Editor’s Note: With the start of bowhunting season only a couple of months away, you need to start practicing now. Frank Pearson of St. David, Arizona, owner and operator of the Frank Pearson School of Archery (www.frankpearson.com) and nationally-known archery coach, has seen the evolution of the bow from the longbow when he first started shooting and competed with up to today’s modern bows and most-technical bowhunting equipment. If anyone knows archery, and how to help an archer shoot better, you can rely on Pearson. This week Frank will give us practical tips on how to shoot better, whether you are a tournament archer or a bowhunter.
Pearson: They don’t take care of their equipment properly. Your strings and cables have to stay constantly waxed. You’ve got to keep your bow out of the heat. If you put your bow in a bow case and place that bow case in the trunk, and the sun is beating-down on the trunk for several hours or maybe all day, the strings and the cables on your bow will stretch. Then when you arrive at the tournament or the hunt, your cam is out of time, and the bow doesn’t fit you the way it has before you’ve put it in the trunk. If your string stretches, your draw length gets longer, and your arrow goes faster than it did before you put the bow in the trunk. If the cable stretches, just the opposite happens. Your draw becomes shorter, the bow doesn’t weigh as much when you pull it back, and the arrow goes slower than it did when you put the bow in the trunk.

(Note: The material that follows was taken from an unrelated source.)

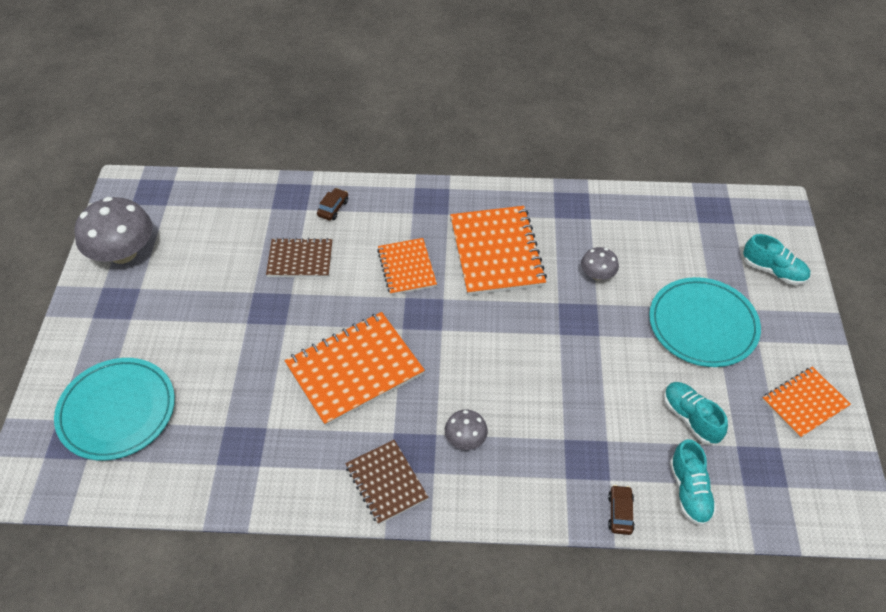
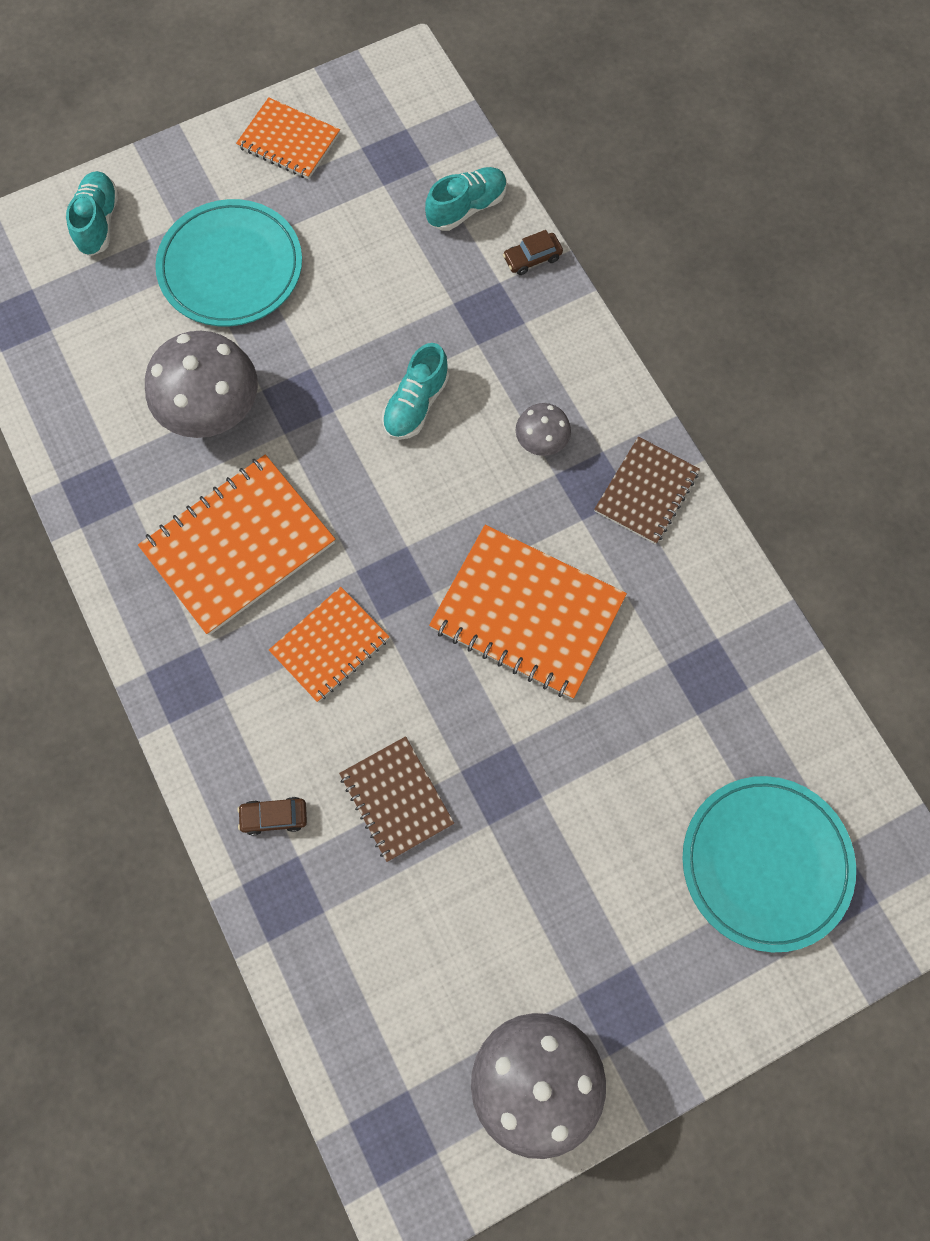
camera: 120 degrees left, 20 degrees up
(597, 274) = (211, 409): grey mushroom -> grey mushroom, size x2.01
(690, 418) = (374, 236): turquoise shoe -> turquoise shoe (416, 404)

Many times the reason archers don’t shoot accurately at tournaments or when hunting is because they haven’t cared properly for their bows on the way to the hunt or the tournament. You solve this problem by placing the bow in its case inside your car – not in the trunk. If the weather is really hot, leave your windows down. Many times when people call bow manufacturers and complain about the performance of their bows, the problem is not the bow, but rather the way the shooter hasn’t taken care of the bow. Today’s modern bows are very-finely-tuned instruments. If you are a surveyor, you know that your transit is a very-finely tuned instrument that has to be cared for and kept-out of the elements as much as possible. If you don’t give your bow that same type of special attention that a surveyor gives to his transit, you shouldn’t expect peak performance from that bow, when you’re shooting the last round of a archery tournament or a buck of a lifetime steps out in front of you within range.